Reports since have suggested that Trump and his allies in Congress may be planning to try and use DACA as a way to approve funding for a Mexican border wall or increased border security.
But the prevailing sentiment among the DACA recipients in attendance was one of defiance, making clear that they would not be used as a cudgel against their own community.
Many of the close to 1,000 people in attendance at the rally said they were there to support DACA recipients.
“I’m here to defend DACA, to stand in solidarity with our immigrant brothers and sisters and to make sure our DREAMers aren’t lost,” said Caleb, a 23-year-old citizen referring to a common term used to describe DACA recipients. He declined to give his last name.
But DACA recipients themselves were there to stand in solidarity with another community, the 11 million undocumented people currently living in the United States.
“This is not just about DACA,” said Catalina Adorno, another DACA recipient and organizer with Cosecha. “This is about dignity and respect for all 11 million undocumented people.”
For many DACA recipients, the distinctions drawn by the politicians and the media between themselves and the rest of their community is frustrating.
“DACA did not change me, DACA changed you.” Lee Adorno, another Cosecha organizer, chanted through a bullhorn while the rest of the crowd repeated his words. “With DACA you treated me differently, you gave me worth. That piece of paper changed your mind. My parents never had that chance.”

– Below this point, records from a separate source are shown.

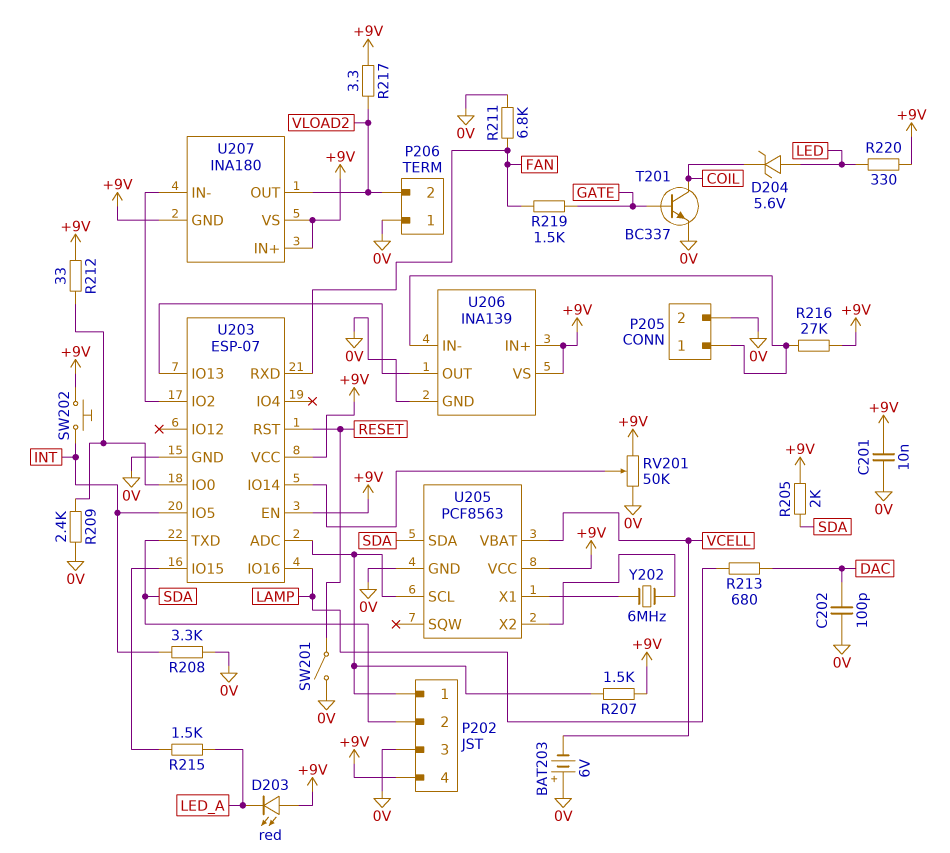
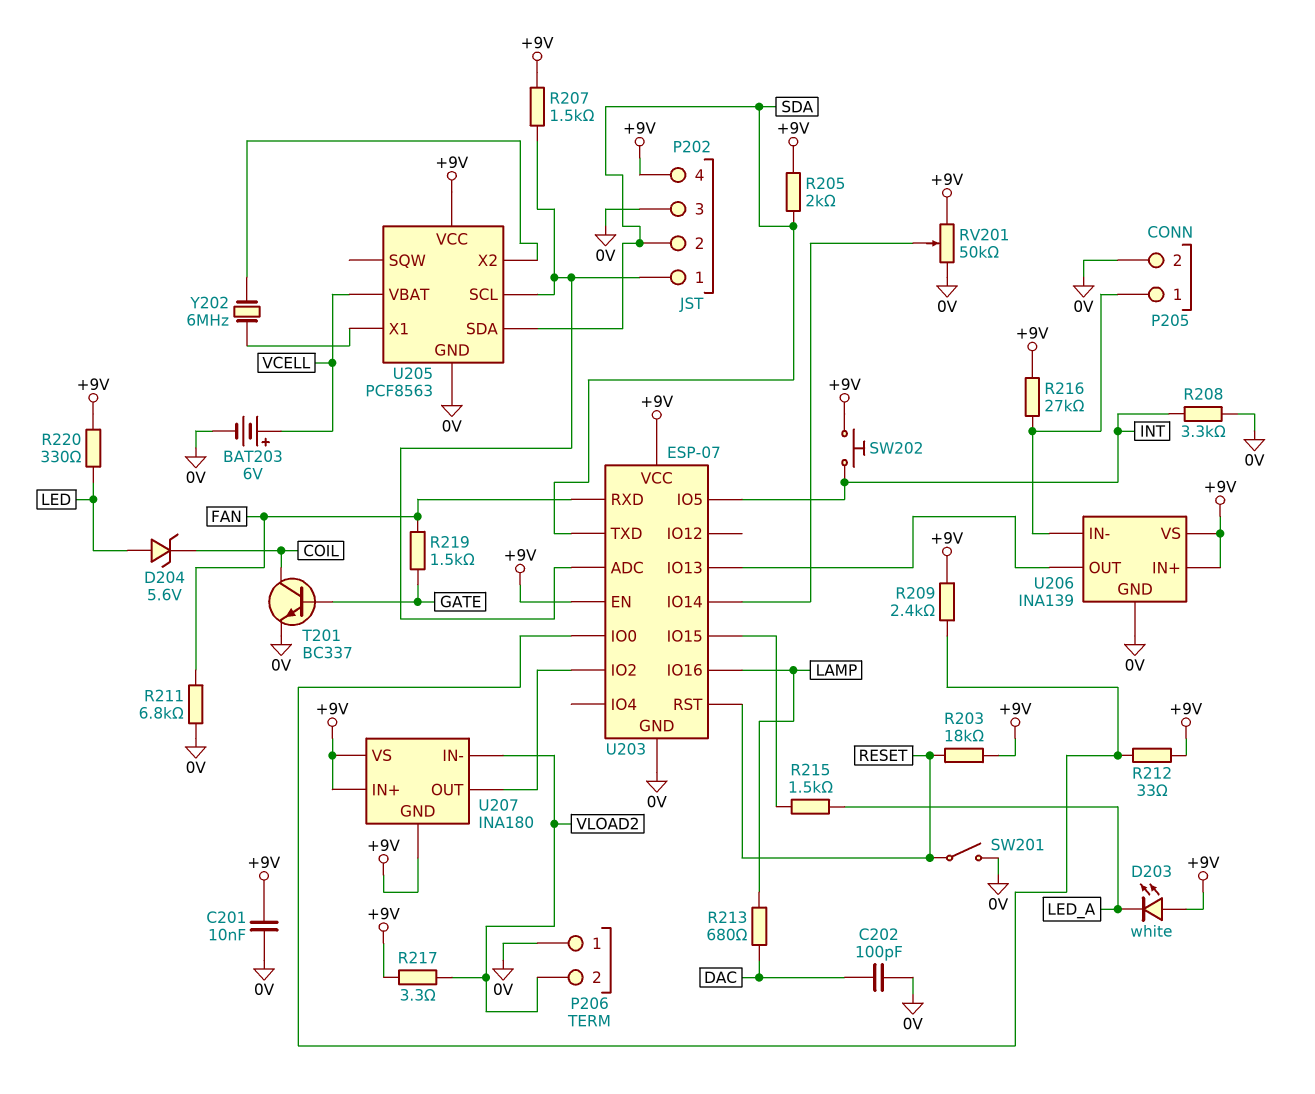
BAT203: 6V (plus 0V, minus VCELL) -> 6V (plus VCELL, minus 0V)
D203: LED red (A +9V, K LED_A) -> LED white (A +9V, K LED_A)
R203: none -> 18k (+9V, RESET)
R209: 2.4k (0V, U203/IO0) -> 2.4k (+9V, U203/IO0)
U207 pin IN-: U203/IO2 -> VLOAD2
U207 pin OUT: VLOAD2 -> U203/IO2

Adorno later went on to describe the pain he felt watching his mother mourn the death of his grandmother, whose funeral she was unable to attend for fear she would not be able to re-enter the United States.
“My mother had to cry alone and I couldn’t do anything about it.” Adorno told the crowd. “I was in the same cell as my mother, imprisoned by the same system.”
After rallying in front of Trump’s hotel, protesters marched up Manhattan’s posh Upper West Side neighborhood chanting “Undocumented and Unafraid” and “Sin DACA, sin Miedo” (without DACA, without fear).
Organizers with Cosecha say they are planning to capitalize on the outpouring of support for the undocumented community by holding a weeklong labor strike. The strike, which will include both citizens and undocumented immigrants is meant to demonstrate the labor power that 11 million people hold.